“A la Bolsa le crecen los enanos, le salen competidores por todas partes. Pero el problema principal es, desde siempre, la caída de los flujos de negocio, porque se traduce en aumento de la volatilidad y en la falta de soportes sólidos. Las cosas, lejos de mejorar en lo que resta de año, tienden a empeorar. Uno de los principales competidores de la Bolsa española será, precisamente, el Tesoro español, que ya anunció en el comienzo del verano sendas subastas de bonos a 3 y 5 años y otras de obligaciones a 15 y 30 años para el tercer trimestre del año. Junto a las emisiones previstas de letras, el Tesoro tendrá que emitir cerca de 70.000 millones de euros entre julio y septiembre para cubrir las amortizaciones y atender las emisiones de deuda nueva previstas.
Tras la subasta de Letras de este martes, en las que se esperan colocar entre 3.000 y 4.000 millones de euros, el Tesoro deberá emitir hasta 69.000 millones de euros entre julio y septiembre. Hasta la fecha, el Tesoro lleva emitidos casi 102.000 millones de euros frente a unos vencimientos de 78.600 millones”, dice el analista jefe de una sociedad de valores y Bolsa.

Sin embargo, según las previsiones de emisión de deuda nueva –un 34% menos que el año pasado- el Tesoro debería llevar colocados unos 117.000 millones, pues a las amortizaciones hay que sumar unos 38.400 millones en financiación neta.

El retraso no parece preocupar al Gobierno. El Ministerio de Economía afirmaron que el Tesoro no necesitaría recurrir al mercado para afrontar los vencimientos de julio, mes en el que vence una mayor cantidad de deuda, 24.663 millones de euros, 16.164 millones de ellos en bonos.

El anuncio de las subastas de bonos y obligaciones del Tesoro Público para el tercer trimestre debería recortar el retraso del Tesoro. Pese a la elevada cantidad que vence en julio, en agosto y septiembre no hay amortizaciones de deuda a largo plazo. El Tesoro busca, con las emisiones en bonos y obligaciones, alargar la vida de la deuda para aliviar las tensiones.

Así el día 1 de julio se celebró una subasta de bonos a 5 años y el 15 del mismo mes otra de obligaciones a 15 años.
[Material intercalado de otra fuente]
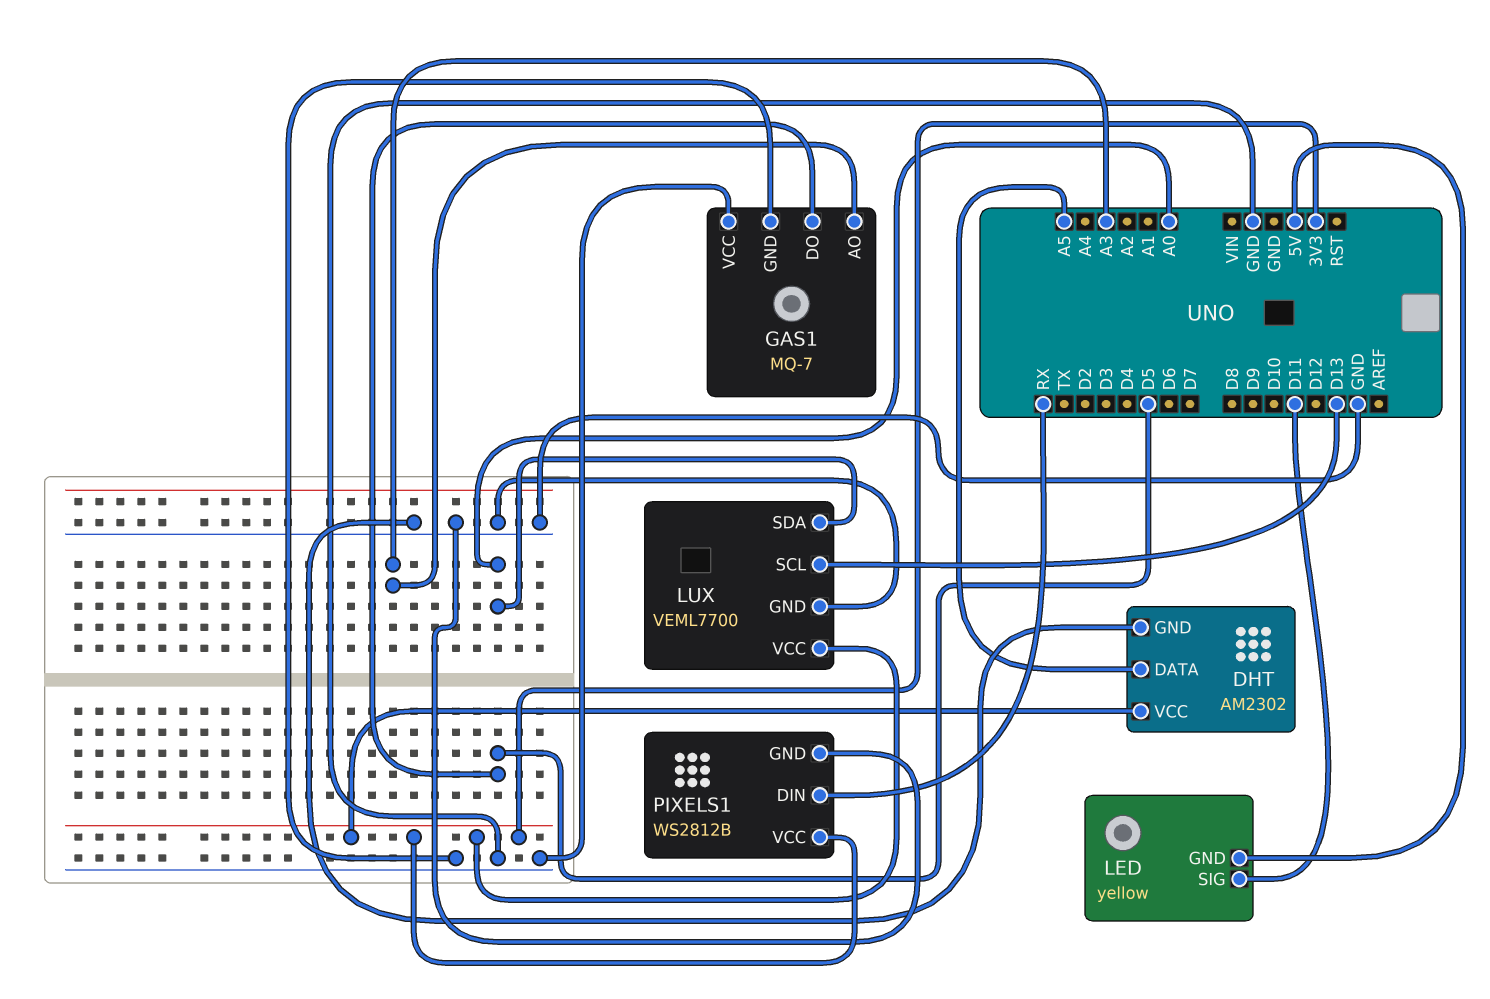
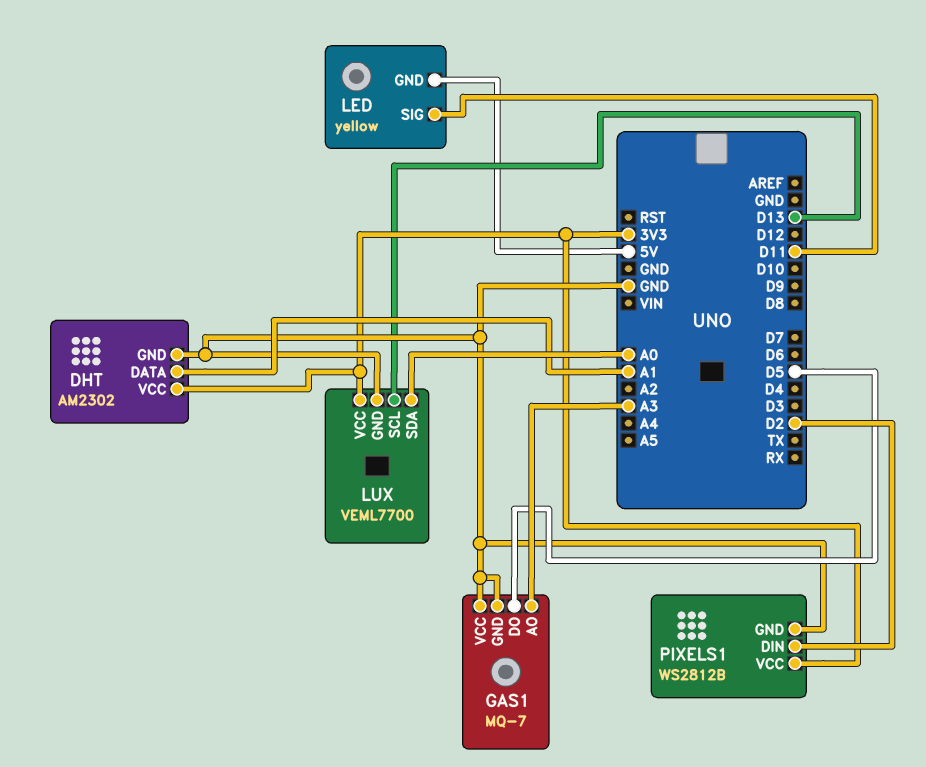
DHT pin DATA: A5 -> A1
PIXELS1 pin DIN: RX -> D2

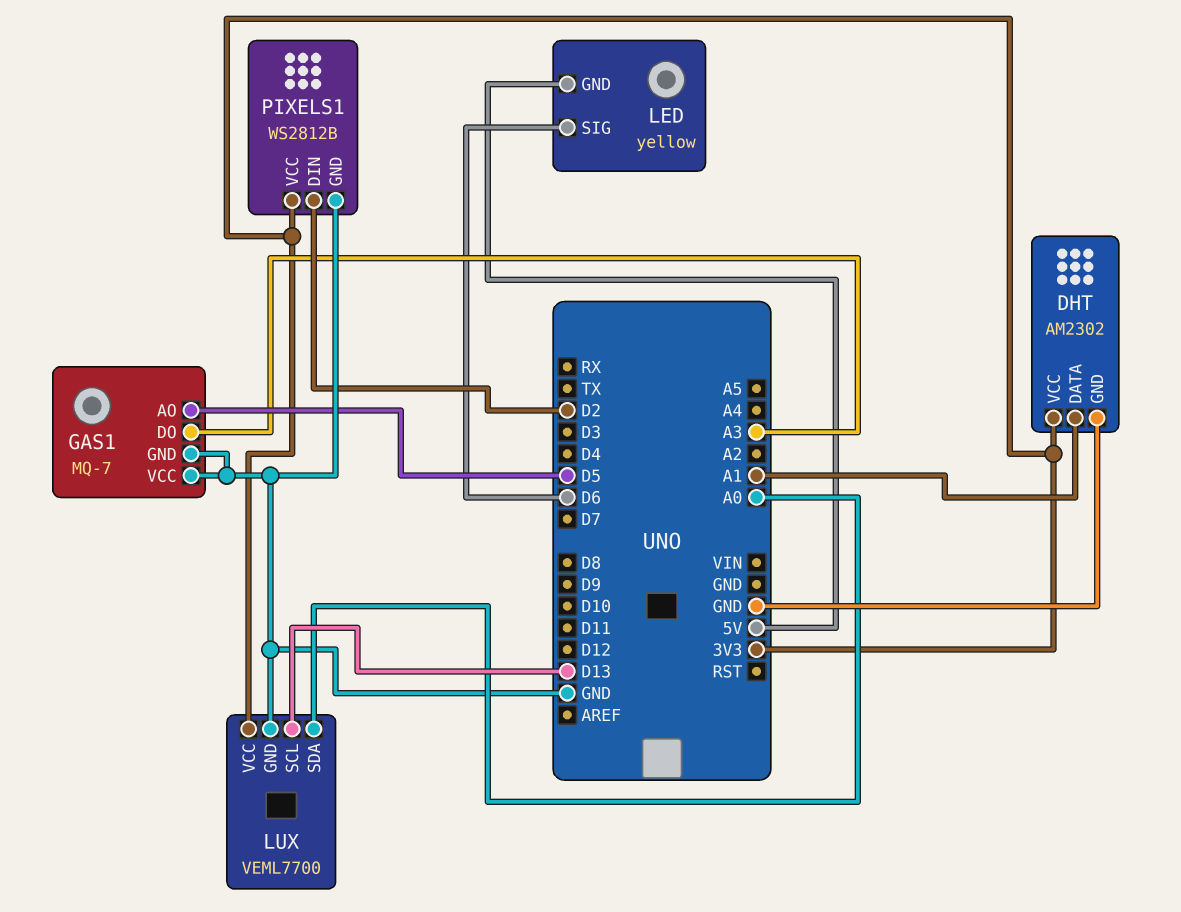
GAS1 pin AO: A3 -> D5
GAS1 pin DO: D5 -> A3
LED pin SIG: D11 -> D6

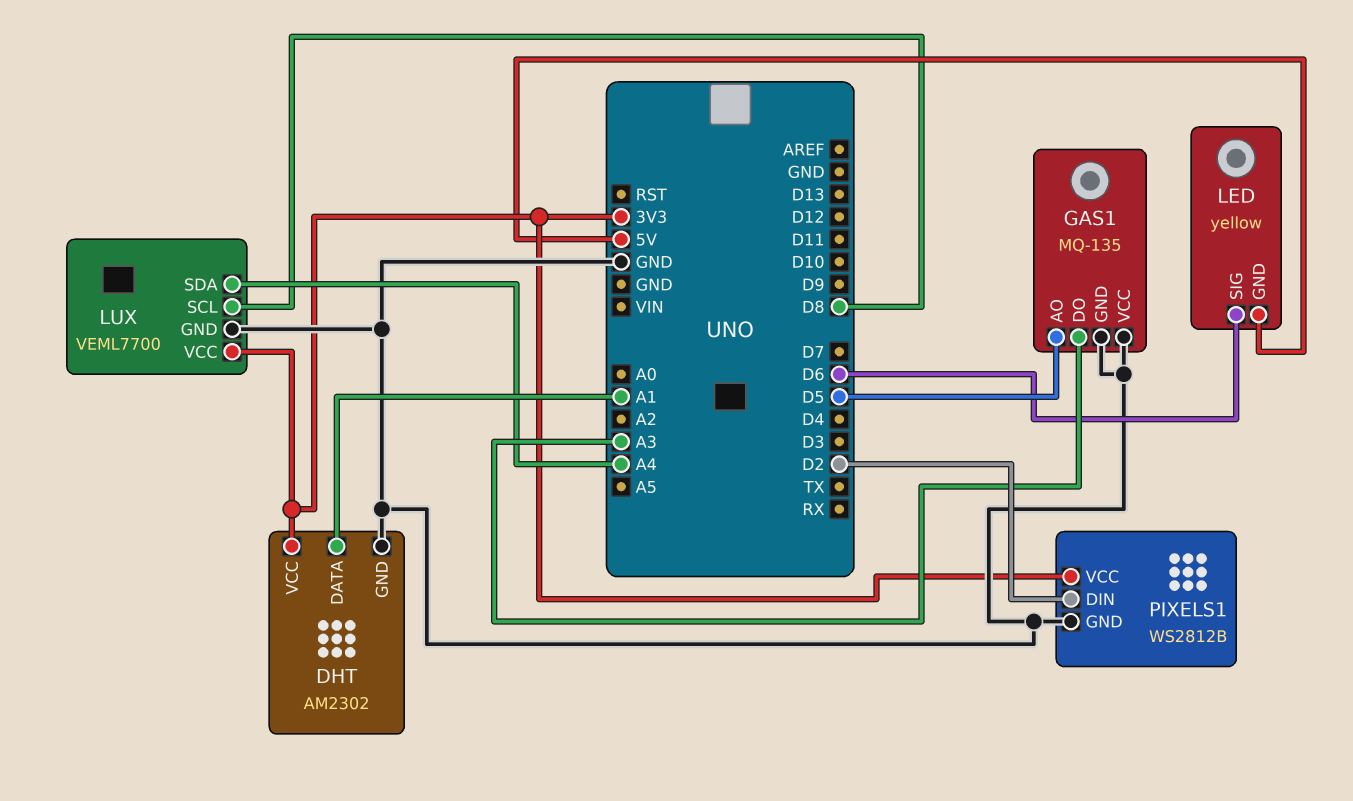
GAS1: MQ-7 -> MQ-135
LUX pin SCL: D13 -> D8
LUX pin SDA: A0 -> A4

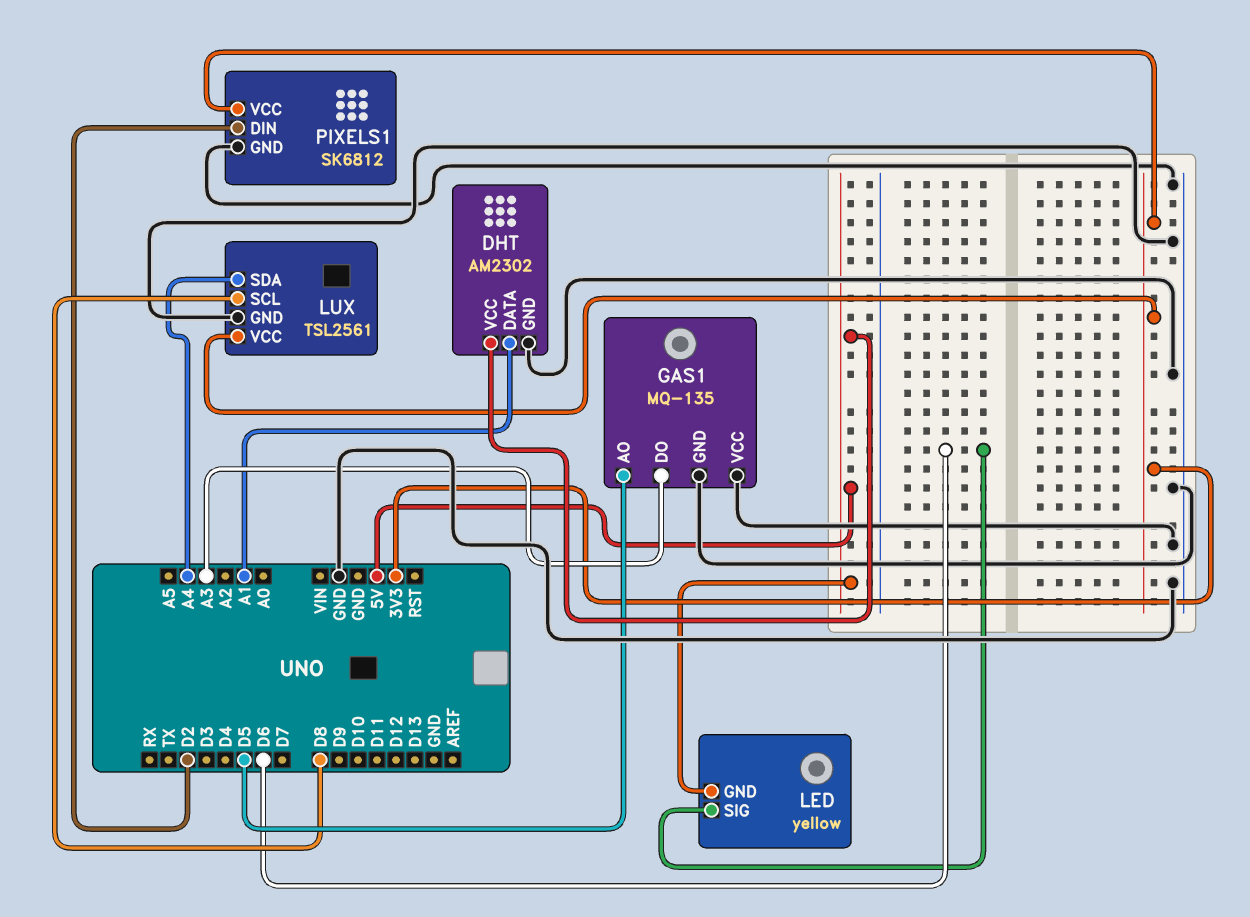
DHT pin VCC: 3V3 -> 5V
LUX: VEML7700 -> TSL2561
PIXELS1: WS2812B -> SK6812

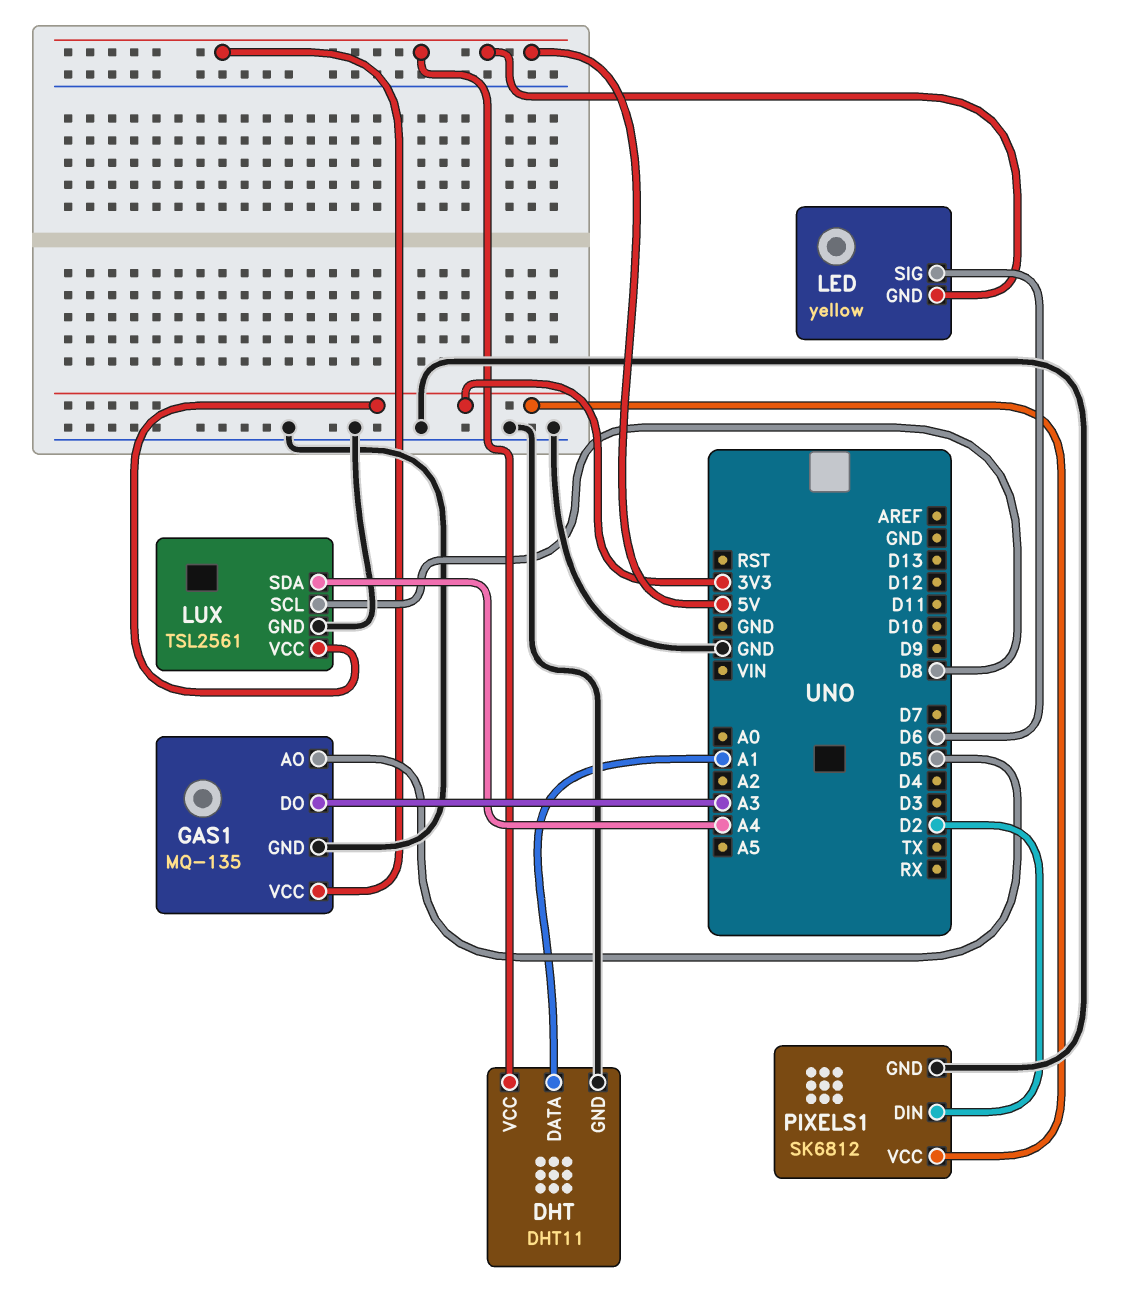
DHT: AM2302 -> DHT11
GAS1 pin VCC: GND -> 5V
El 5 de agosto será el turno para la emisión de bonos a 3 años, mientras que el 2 de septiembre se celebrará una subasta de bonos a 3 años y el 16 del mes otra de obligaciones a 30 años.

Todo ello sin olvidar las dos subastas mensuales de letras, que seguirán su curso en cada uno de los meses del trimestre. En la primera se colocarán letras a 12 y 18 meses y en la segunda de cada mes letras a 3 y 6 meses.

El mercado estará especialmente atento a estas emisiones a largo plazo, después de que en la última subasta tuviera que emitir obligaciones a los tipos más altos en 8 años, si bien se pudo colocar toda la cantidad deseada.

Sin embargo, los tipos en el mercado secundario se relajaron tras esta última subasta. Tras rozar el 5% de rentabilidad el pasado jueves, el bono español a 10 rentaba este lunes al 4,45%. El bono a 30 años, que llegó a tocar el 5,9% cotiza ahora en el 5,45%. También en los plazos más cortos –donde la deuda estaba sufriendo más- se han aliviado las tensiones: el bono a dos años cotiza al 2,78% tras haber llegado al 3,3%.